The very next year, Charlize Theron won Best Actress for portraying lesbian serial killer Aileen Wuornos in Monster. In 2006, Philip Seymour Hoffman picked up the Best Actor Oscar for playing Truman Capote, the gay writer, in Capote. The Academy, thus, has been amenable to bestowing Oscar glory on LGBT films and characters, but the sort of films that have won are mostly political dramas that advocate greater acceptance of LGBT folk by pointing to the tormenting effects of homophobia and social ostracism.

Moonlight, the story of a gay black man through three stages in his life, is a roundly different beast.
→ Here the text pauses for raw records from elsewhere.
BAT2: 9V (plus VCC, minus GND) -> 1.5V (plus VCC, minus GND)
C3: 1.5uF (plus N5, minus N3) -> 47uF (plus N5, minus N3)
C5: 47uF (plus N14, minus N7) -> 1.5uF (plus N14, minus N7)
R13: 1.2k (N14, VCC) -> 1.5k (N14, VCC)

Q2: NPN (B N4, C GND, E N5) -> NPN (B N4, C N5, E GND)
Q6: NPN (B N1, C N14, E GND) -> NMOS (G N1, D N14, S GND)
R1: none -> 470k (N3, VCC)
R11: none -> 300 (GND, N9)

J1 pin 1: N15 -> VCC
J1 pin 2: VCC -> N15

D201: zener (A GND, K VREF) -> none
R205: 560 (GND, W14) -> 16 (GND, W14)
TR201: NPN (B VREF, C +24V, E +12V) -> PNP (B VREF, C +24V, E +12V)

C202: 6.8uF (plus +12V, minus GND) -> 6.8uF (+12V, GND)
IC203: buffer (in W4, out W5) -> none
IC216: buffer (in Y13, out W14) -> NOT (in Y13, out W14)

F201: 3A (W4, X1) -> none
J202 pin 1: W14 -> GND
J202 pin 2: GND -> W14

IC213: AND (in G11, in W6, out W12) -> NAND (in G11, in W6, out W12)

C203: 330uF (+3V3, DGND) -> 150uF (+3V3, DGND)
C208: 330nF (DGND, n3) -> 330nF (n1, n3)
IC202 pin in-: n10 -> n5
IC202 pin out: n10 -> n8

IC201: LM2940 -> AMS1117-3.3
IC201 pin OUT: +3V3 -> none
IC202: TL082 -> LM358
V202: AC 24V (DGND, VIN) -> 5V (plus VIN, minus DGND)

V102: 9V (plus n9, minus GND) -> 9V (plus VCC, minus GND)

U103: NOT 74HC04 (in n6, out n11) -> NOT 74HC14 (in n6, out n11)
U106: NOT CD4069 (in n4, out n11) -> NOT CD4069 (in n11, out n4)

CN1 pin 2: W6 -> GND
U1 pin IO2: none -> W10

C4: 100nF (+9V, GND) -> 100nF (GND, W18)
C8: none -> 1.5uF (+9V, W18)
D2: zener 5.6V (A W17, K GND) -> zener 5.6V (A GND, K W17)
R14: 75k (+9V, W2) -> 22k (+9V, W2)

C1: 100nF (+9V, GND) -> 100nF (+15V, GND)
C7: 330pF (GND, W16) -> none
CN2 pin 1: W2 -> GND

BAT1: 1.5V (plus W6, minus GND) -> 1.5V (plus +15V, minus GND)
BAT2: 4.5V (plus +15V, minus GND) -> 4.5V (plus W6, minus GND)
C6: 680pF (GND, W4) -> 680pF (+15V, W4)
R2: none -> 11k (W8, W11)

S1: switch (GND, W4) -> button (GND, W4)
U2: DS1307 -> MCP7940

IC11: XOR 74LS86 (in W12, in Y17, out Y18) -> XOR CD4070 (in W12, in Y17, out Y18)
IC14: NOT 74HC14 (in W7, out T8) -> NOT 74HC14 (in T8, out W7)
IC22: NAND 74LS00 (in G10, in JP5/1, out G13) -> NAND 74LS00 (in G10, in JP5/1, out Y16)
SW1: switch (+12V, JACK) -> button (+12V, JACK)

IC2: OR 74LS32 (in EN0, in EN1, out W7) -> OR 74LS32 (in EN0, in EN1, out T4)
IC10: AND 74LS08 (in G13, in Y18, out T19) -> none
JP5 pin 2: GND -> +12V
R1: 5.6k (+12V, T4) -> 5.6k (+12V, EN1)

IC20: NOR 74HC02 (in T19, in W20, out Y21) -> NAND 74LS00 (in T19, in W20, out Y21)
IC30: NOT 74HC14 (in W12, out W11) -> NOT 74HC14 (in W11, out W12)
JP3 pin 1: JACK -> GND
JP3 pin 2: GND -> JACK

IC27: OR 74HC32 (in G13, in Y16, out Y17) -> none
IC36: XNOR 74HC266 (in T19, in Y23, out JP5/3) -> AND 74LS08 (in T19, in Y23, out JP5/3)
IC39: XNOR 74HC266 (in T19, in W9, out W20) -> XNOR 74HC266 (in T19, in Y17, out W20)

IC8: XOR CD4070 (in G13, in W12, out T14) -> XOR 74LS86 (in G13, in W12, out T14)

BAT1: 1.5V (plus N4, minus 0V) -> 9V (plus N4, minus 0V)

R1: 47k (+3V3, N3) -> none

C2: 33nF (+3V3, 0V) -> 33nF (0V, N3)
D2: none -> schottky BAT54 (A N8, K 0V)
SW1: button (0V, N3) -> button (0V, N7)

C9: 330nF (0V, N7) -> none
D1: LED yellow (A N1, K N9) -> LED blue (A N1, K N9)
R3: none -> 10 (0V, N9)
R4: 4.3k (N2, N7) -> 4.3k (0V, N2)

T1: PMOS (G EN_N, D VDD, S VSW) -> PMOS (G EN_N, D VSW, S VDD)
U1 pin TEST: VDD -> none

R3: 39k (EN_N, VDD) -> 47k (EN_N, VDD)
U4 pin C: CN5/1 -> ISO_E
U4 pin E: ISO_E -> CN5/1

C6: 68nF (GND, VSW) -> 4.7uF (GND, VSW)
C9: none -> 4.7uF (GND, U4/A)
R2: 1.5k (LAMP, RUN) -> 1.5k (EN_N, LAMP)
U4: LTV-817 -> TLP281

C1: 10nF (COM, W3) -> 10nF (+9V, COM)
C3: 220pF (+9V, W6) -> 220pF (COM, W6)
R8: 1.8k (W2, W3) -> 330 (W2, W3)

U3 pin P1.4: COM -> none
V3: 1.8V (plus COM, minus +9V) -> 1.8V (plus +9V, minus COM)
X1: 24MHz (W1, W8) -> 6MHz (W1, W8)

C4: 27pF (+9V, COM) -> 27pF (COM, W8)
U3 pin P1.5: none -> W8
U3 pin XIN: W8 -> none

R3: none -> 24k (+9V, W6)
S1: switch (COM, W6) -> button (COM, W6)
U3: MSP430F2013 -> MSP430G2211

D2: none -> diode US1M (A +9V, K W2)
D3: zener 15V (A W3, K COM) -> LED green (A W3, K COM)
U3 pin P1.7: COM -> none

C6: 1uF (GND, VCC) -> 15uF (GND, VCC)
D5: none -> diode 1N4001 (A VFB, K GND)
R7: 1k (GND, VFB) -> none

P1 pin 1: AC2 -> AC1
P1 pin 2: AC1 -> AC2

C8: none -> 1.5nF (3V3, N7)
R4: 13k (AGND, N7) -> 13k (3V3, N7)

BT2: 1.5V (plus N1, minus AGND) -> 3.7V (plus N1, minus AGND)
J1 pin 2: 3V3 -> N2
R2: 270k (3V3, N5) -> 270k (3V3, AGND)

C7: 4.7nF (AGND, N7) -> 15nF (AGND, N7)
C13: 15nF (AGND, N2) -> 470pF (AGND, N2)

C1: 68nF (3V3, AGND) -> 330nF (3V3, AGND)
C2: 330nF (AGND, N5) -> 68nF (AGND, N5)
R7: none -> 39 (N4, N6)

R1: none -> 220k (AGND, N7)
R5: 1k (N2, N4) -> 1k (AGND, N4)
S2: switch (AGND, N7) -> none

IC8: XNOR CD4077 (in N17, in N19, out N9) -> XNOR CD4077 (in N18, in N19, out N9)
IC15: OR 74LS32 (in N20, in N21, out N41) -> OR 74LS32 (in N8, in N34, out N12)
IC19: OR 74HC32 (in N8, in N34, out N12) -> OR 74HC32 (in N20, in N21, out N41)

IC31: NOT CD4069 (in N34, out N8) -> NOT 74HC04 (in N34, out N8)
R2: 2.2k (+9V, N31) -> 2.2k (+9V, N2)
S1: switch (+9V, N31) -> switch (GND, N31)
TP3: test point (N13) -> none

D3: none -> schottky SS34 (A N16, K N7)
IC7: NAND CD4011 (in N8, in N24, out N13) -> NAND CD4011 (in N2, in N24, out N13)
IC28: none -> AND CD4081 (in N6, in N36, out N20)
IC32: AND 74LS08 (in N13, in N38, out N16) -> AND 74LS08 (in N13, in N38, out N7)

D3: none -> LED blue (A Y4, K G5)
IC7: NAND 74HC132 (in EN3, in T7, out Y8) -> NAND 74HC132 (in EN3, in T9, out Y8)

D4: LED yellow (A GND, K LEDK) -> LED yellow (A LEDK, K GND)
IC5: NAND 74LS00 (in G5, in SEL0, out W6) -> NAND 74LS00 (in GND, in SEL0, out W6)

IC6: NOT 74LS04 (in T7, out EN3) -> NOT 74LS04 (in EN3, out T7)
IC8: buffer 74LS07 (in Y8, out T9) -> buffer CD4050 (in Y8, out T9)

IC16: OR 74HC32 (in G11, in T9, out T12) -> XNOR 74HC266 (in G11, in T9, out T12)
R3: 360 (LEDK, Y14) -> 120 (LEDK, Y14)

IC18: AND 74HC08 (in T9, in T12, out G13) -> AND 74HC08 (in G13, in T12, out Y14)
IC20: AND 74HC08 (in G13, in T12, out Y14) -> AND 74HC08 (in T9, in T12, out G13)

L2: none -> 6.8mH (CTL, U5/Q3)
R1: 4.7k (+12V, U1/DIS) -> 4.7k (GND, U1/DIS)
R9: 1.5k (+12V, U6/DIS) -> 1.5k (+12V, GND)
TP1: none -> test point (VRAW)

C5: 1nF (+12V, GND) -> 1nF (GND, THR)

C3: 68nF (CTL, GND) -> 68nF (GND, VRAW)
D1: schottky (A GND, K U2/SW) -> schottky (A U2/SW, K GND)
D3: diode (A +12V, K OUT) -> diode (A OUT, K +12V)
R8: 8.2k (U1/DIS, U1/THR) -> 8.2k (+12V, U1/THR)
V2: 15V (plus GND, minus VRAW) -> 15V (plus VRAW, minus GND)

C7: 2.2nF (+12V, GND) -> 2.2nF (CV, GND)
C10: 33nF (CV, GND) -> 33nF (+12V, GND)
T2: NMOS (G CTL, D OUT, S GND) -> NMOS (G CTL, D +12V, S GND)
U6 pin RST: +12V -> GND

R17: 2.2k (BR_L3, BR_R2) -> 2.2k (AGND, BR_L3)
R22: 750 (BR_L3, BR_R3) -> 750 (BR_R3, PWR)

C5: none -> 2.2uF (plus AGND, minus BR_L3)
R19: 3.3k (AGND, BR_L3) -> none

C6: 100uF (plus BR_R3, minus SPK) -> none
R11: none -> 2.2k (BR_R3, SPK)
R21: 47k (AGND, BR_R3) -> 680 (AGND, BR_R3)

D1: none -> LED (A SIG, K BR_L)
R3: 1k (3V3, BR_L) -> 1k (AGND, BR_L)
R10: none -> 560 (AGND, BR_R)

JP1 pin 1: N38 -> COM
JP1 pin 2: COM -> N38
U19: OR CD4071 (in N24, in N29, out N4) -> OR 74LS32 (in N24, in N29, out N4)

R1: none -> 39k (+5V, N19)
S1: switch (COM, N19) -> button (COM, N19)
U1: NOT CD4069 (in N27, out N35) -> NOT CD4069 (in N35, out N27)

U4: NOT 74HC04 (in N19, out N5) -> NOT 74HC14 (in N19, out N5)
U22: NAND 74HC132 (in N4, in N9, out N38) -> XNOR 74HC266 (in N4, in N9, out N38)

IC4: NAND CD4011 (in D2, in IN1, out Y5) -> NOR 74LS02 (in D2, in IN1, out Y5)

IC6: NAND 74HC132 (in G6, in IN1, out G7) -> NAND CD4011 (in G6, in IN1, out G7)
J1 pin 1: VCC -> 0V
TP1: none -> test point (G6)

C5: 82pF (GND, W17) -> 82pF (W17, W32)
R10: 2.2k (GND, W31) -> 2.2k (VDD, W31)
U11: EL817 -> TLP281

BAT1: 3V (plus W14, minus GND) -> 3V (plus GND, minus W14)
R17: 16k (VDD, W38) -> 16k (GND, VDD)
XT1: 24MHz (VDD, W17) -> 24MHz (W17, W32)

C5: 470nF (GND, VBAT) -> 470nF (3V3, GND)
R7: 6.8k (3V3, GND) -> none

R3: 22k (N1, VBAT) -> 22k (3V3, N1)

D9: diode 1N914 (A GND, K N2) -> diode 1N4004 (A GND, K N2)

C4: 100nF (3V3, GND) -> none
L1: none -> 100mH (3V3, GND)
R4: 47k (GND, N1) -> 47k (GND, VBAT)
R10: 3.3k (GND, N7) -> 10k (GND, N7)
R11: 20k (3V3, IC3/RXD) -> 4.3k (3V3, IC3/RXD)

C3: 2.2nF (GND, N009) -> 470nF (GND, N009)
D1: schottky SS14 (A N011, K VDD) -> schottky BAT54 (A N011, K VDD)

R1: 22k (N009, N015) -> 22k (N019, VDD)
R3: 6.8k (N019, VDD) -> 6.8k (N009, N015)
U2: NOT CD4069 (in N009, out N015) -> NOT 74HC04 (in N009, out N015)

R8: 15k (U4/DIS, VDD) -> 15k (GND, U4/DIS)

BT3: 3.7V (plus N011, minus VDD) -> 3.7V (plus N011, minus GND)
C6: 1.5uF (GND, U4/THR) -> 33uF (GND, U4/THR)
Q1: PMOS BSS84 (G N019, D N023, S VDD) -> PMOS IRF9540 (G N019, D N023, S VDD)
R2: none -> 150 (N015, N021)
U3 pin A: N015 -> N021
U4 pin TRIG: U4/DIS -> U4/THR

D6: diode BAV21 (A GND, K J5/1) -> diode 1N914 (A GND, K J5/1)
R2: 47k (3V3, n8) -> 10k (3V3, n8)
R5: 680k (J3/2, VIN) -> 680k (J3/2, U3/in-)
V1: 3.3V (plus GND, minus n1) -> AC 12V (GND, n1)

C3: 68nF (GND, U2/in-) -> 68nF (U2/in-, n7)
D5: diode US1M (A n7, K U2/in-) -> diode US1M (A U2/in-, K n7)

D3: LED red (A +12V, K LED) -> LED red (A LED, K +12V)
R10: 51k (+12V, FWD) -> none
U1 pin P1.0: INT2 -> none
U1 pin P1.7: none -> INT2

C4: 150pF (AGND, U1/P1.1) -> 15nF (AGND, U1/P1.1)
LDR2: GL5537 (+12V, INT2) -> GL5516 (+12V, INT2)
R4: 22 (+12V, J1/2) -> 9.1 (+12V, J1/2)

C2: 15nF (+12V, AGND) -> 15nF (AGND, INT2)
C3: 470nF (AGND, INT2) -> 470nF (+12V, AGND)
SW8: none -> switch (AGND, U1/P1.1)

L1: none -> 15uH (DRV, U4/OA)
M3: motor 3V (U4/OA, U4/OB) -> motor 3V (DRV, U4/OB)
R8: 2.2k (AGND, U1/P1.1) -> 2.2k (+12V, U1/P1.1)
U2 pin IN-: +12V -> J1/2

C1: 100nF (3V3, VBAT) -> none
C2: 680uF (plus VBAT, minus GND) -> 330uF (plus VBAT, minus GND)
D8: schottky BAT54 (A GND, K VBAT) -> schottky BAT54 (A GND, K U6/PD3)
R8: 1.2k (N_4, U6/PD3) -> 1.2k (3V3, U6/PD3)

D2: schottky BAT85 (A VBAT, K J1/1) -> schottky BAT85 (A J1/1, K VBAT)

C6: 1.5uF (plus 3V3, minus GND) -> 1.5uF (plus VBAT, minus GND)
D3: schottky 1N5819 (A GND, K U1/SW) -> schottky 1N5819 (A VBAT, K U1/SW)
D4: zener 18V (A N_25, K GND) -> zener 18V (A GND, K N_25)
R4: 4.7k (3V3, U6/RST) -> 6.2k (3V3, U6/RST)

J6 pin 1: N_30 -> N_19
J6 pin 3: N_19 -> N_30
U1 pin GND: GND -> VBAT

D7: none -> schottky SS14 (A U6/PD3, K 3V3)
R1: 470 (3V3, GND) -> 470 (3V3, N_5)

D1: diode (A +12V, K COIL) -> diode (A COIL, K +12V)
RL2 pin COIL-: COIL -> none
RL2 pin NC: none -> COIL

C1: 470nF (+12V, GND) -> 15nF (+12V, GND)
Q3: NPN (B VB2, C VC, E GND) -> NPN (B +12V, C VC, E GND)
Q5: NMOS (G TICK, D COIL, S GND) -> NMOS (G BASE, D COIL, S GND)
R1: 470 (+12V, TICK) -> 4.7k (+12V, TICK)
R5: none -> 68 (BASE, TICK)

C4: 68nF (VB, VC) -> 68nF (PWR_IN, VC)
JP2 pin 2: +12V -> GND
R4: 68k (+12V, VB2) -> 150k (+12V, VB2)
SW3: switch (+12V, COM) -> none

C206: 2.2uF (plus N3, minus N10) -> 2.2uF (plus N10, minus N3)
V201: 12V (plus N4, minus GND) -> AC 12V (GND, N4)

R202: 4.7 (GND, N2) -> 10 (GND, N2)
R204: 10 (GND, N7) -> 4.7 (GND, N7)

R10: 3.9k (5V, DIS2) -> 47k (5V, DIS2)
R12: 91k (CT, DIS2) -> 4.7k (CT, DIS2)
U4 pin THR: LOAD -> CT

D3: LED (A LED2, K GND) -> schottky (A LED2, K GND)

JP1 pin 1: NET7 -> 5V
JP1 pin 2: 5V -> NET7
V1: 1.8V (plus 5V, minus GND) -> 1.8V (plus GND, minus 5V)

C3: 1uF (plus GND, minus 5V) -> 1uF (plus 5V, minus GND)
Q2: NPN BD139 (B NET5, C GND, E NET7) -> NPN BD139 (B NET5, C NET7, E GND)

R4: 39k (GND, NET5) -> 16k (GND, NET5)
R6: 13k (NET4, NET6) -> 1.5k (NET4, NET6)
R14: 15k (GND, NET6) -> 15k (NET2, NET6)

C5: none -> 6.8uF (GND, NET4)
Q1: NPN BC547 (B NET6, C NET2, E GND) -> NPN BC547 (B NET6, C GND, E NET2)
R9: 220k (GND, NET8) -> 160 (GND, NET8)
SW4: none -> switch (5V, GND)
Its protagonist Chiron faces schoolyard bullying that emerges from his “difference”. But the film is primarily about the sheer strain of being gay, of leading a life in the shadows, not because society shuns you but because you harbour a secret that, no matter how egalitarian the world becomes, is so potent and intrinsic that it marks you. What Chiron experiences is not shame exactly – and the film makes the effort to delineate that it is not – but a constant negotiation that colours his gestures and his self-image.

Moonlight is, thus, a far more subversive film than those unequivocally political dramas that have failed to scoop the big prize. The Academy works in mysterious ways, but its championing of a film that masterfully evokes the exhausting interiority of gayness has arrived not a moment too soon.